Background: The infectious coronavirus disease 2019 (COVID-19) pandemic is an ongoing global healthcare challenge. Up to one-third of hospitalised patients develop severe pulmonary complications and acute respiratory distress syndrome. Pulmonary outcomes following COVID-19 are unknown.
Methods: The Swiss COVID-19 lung study is a multicentre prospective cohort investigating pulmonary sequelae of COVID-19. We report on initial follow-up 4 months after mild/moderate or severe/critical COVID-19 according to the World Health Organization severity classification.

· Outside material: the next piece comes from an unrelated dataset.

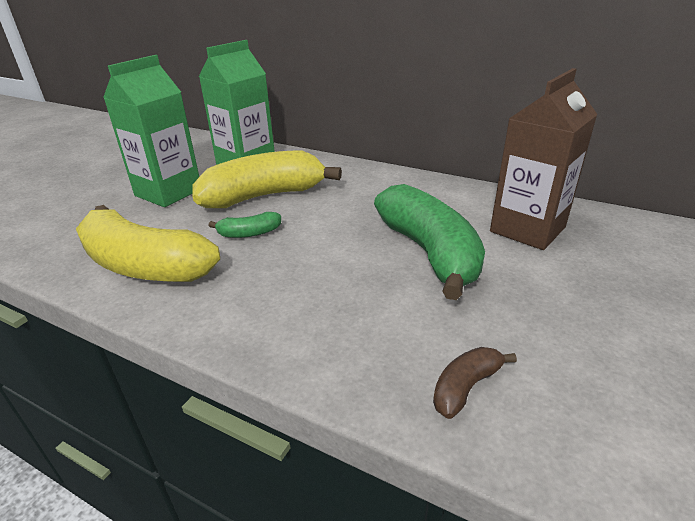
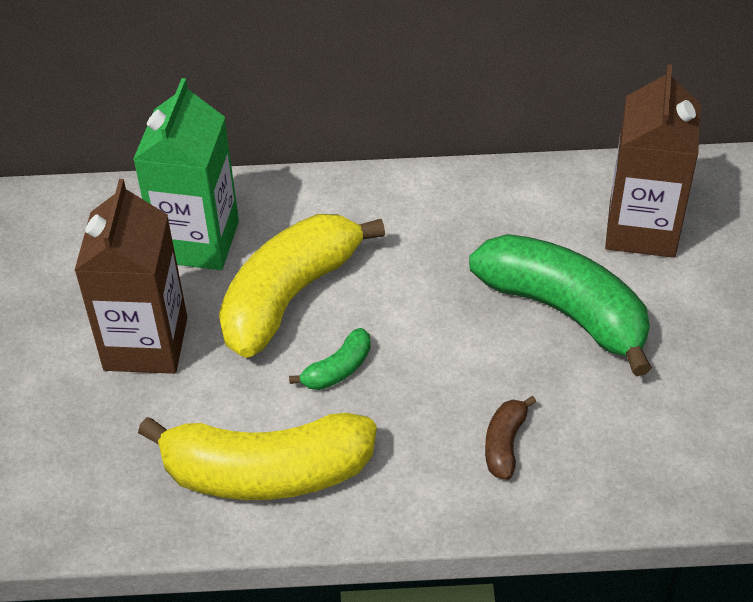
camera: 30 degrees left, 15 degrees up
(168, 192) = (146, 343): green carton -> brown carton
(465, 387) = (698, 459): brown banana -> brown banana (505, 444)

Results: 113 COVID-19 survivors were included (mild/moderate n=47, severe/critical n=66). We confirmed several comorbidities as risk factors for severe/critical disease. Severe/critical disease was associated with impaired pulmonary function, i.e. diffusing capacity of the lung for carbon monoxide (D LCO) % predicted, reduced 6-min walk distance (6MWD) and exercise-induced oxygen desaturation. After adjustment for potential confounding by age, sex and body mass index (BMI), patients after severe/critical COVID-19 had a D LCO 20.9% pred (95% CI 12.4-29.4% pred, p=0.01) lower at follow-up. D LCO % pred was the strongest independent factor associated with previous severe/critical disease when age, sex, BMI, 6MWD and minimal peripheral oxygen saturation at exercise were included in the multivariable model (adjusted odds ratio per 10% predicted 0.59, 95% CI 0. 37-0.87; p=0.01). Mosaic hypoattenuation on chest computed tomography at follow-up was significantly associated with previous severe/critical COVID-19 including adjustment for age and sex (adjusted OR 11.7, 95% CI 1.7-239; p=0.03).

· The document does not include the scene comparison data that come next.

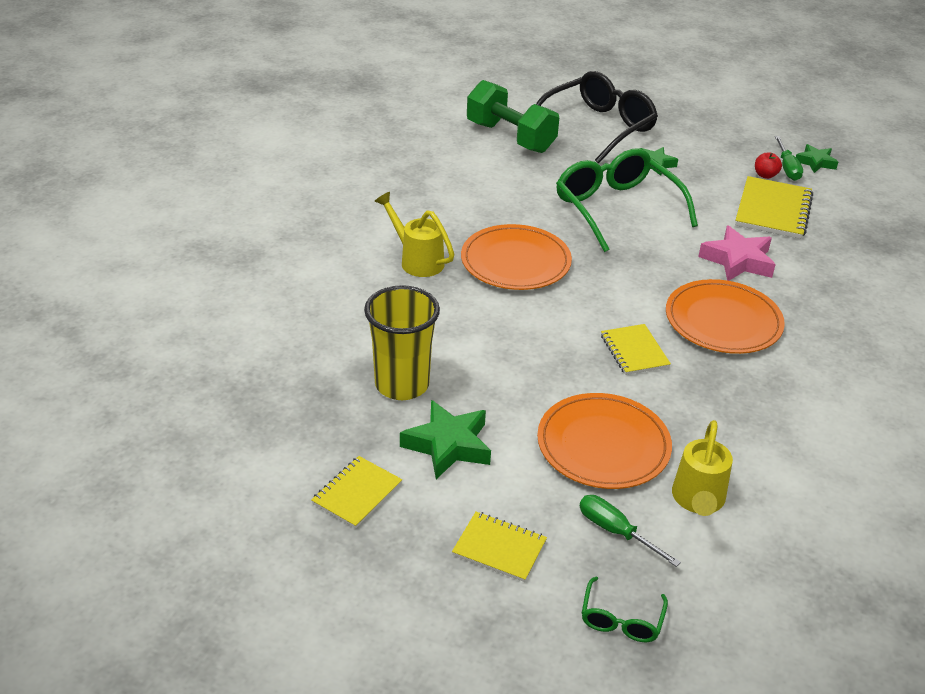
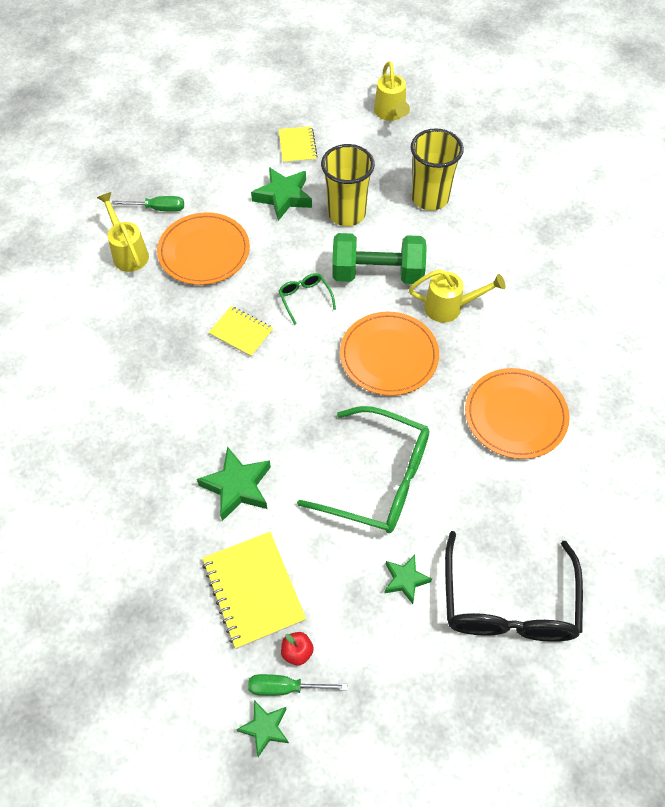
camera: 140 degrees right, 20 degrees up
(195, 455) = (391, 114): none -> yellow watering can
(299, 345) = (430, 198): none -> yellow cup
(499, 548) = (206, 165): yellow notebook -> none
(510, 137) = (557, 513): green dumbbell -> green dumbbell (377, 273)
(621, 620) = (123, 171): green glasses -> green glasses (305, 298)
(723, 321) = (204, 405): orange plate -> orange plate (515, 415)
(737, 261) = (237, 486): pink star -> green star
(787, 168) = (285, 687): green screwdriver -> green screwdriver turned 45 degrees counterclockwise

Conclusions: 4 months after severe acute respiratory syndrome coronavirus 2 infection, severe/critical COVID-19 was associated with significant functional and radiological abnormalities, potentially due to small-airway and lung parenchymal disease. A systematic follow-up for survivors needs to be evaluated to optimise care for patients recovering from COVID-19.